Mobile Silence on Malaysia Airlines Flight 370 Just One More Mystery

by Jeff Wiener on March 25, 2014

As I’m writing this the news has just come across my desk that Malaysian officials have gone on record stating the final resting place of Malaysia Airlines Flight 370 is likely somewhere in the southern Indian Ocean, far off the west coast of Australia. By the time this post gets published we may well have had this report confirmed, but if so, that will only answer one of the enduring questions about what is shaping up to be one of the greatest airline mysteries of all time.

While we try to get answers to the myriad of questions surrounding what I think we can now say is a tragic, albeit confusing, airline disaster, the question that has plagued me while I have sat (much like you no doubt) with bated breath for any news has been, why didn’t the passengers attempt to communicate during what now seems to have been a prolonged crisis?

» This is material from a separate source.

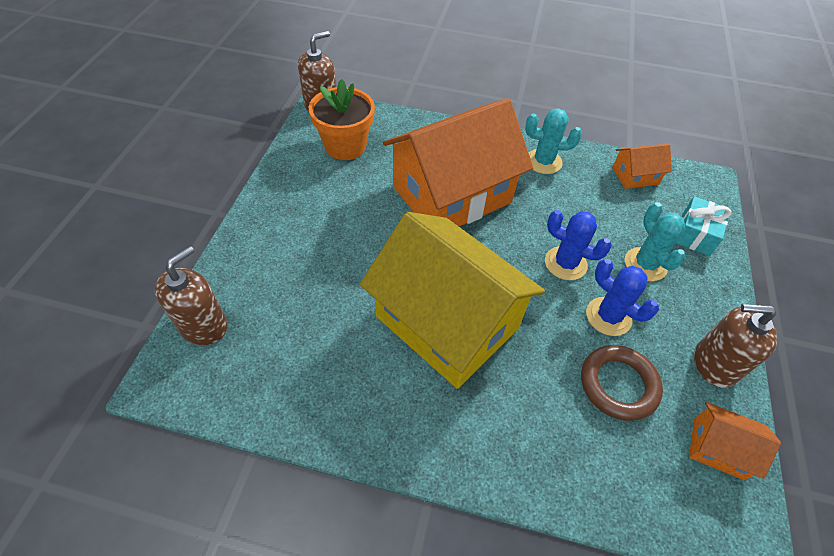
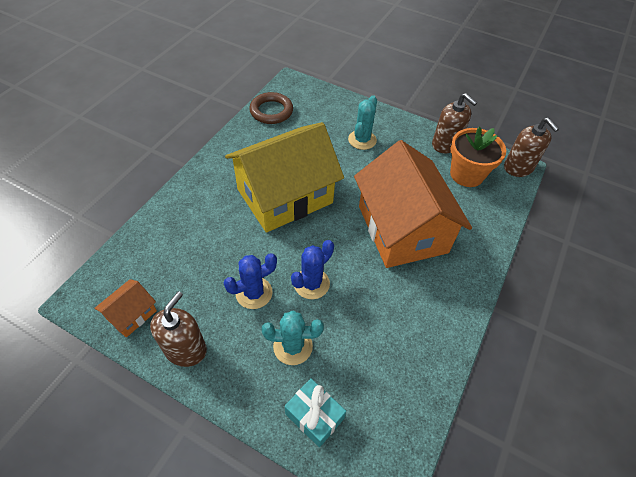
camera: 105 degrees right, 0 degrees up
(203, 325) = (320, 96): brown soap dispenser -> brown soap dispenser (445, 144)
(543, 162) = (436, 313): turquoise cactus -> turquoise cactus (362, 140)
(618, 384) = (201, 275): brown ring -> brown ring (271, 111)
(635, 176) = (406, 397): orange house -> none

This nagging thought emerged almost two weeks ago when a report surfaced that cellphones from passengers were still ringing, offering hope to families, friends, and the world that perhaps there was still hope. But while such hope was sadly misplaced I have to echo the question posed by E-Commerce Times writer Jeff Kagan, “Why didn’t the passengers on Malaysia Flight 370 call, email or text any messages?”

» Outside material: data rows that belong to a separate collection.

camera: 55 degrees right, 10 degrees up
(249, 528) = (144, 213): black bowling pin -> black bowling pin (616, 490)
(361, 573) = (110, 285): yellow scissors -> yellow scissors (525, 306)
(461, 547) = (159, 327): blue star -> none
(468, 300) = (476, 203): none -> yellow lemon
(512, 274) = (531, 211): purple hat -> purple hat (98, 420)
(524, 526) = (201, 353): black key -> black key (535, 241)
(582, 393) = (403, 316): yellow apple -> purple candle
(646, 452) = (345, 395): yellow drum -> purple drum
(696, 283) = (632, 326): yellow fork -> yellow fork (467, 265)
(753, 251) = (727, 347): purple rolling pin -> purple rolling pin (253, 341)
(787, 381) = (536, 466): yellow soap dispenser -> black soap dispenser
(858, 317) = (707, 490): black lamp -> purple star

If you hadn’t read the theory or response to the phantom rings family and friends of Flight 370 passengers received in the days following the crash, it was essentially the story that upon phoning those cell phones people were able to hear four or five rings before the call ended, offering hope that the phones were still with the passengers, and that perhaps the passengers were still okay.

Sadly the hope offered by such phantom rings was false, as the reality of mobile communication is that rings heard by the person placing the call don’t equate to the call being connected, as unlike landline service, calls in the mobile world are not immediate and rings on the senders end are simply evidence of the network searching for the proper recipient.

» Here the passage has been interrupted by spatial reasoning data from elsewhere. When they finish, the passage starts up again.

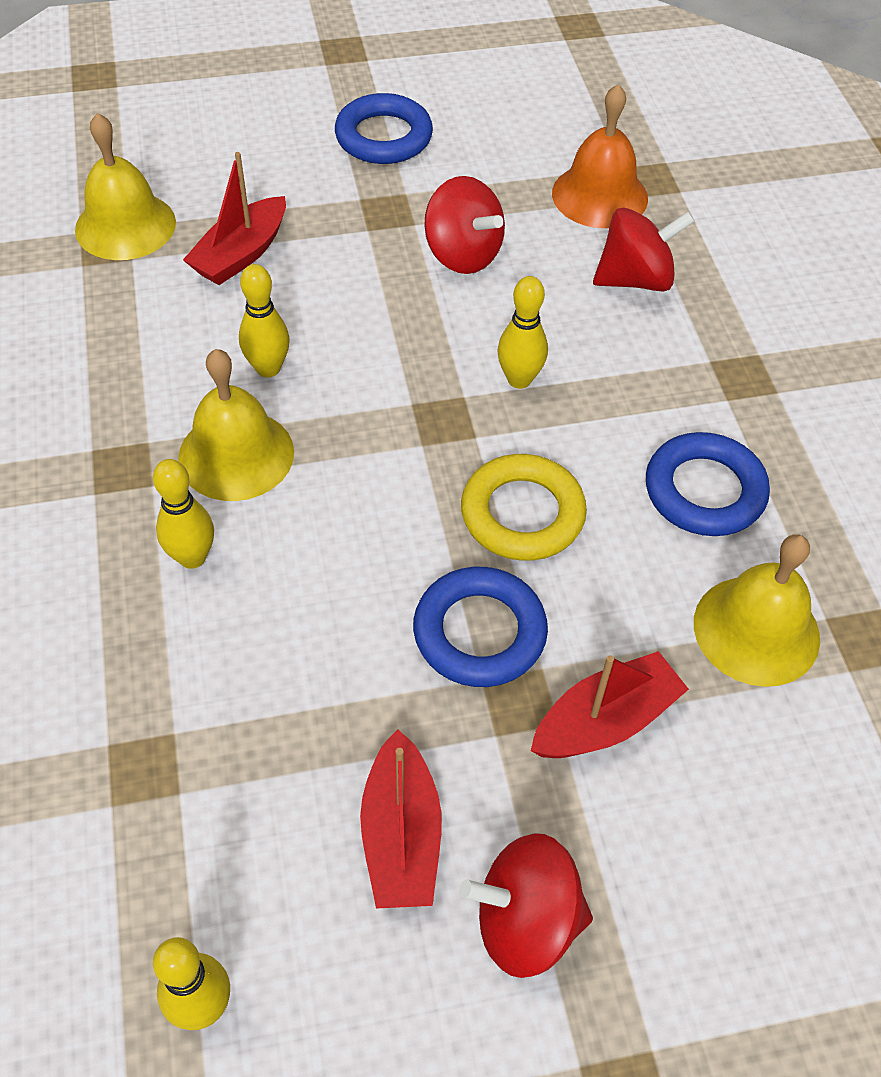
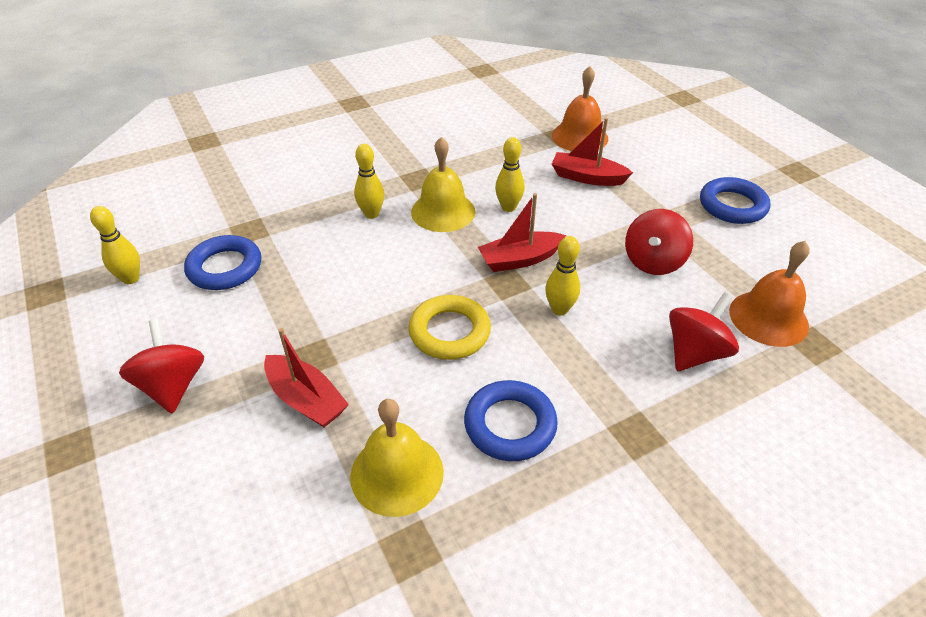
camera: 75 degrees right, 10 degrees down
(125, 225) = (579, 136): yellow bell -> orange bell
(401, 836) = (220, 325): red boat -> red boat (519, 259)
(479, 632) = (355, 330): blue ring -> blue ring (225, 268)
(635, 279) = (695, 353): red spinning top -> red spinning top turned 105 degrees counterclockwise

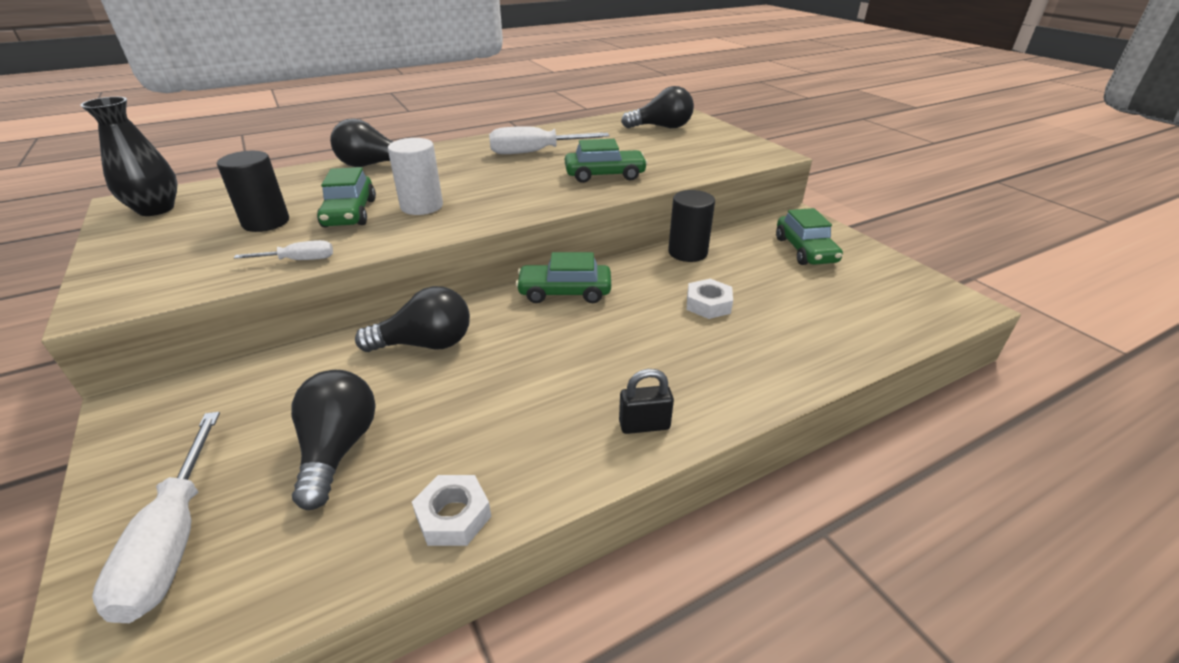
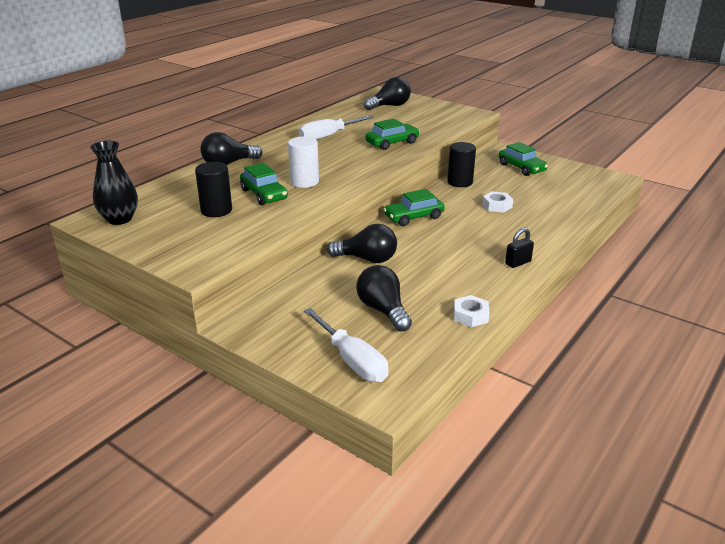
camera: 25 degrees left, 5 degrees down
(299, 260) = (276, 224): white screwdriver -> none
(425, 344) = (366, 259): black light bulb -> black light bulb turned 45 degrees clockwise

But that said, it does raise questions regarding communication attempts by passengers using those same mobile devices before the last satellite communication with the flight ended some seven hours after it disappeared from radar.

While I have no answers and can merely speculate, if we accept the fact that a catastrophic event didn’t cause this tragedy, several options remain that might explain the silence. First, and this came to me early on, is that perhaps passengers were unaware anything was wrong. Mysterious turns, new flight paths, and disappearing from radar are all known to us now, but passengers may not have been aware of anything.

Second, passengers may not have had network access. If the plane was flying over network dead spots or out in remote areas, mobile communication would have been impossible, as phones would be no better than expensive paper weights during those times. But with advances in onboard communication, particularly air phones, there certainly are other ways to get in touch with the outside world, so why no calls?

In response to that there are theories that rapid elevation changes, perhaps depressurization, or, following the hijacking theory, perhaps even mobile jamming were critical factors, rendering communication impossible.

Mind you, none of these are answers to the questions that continue to surround this tragic mystery, simply theories that run incessantly through my mind as I struggle along with the entire world to comprehend this catastrophe.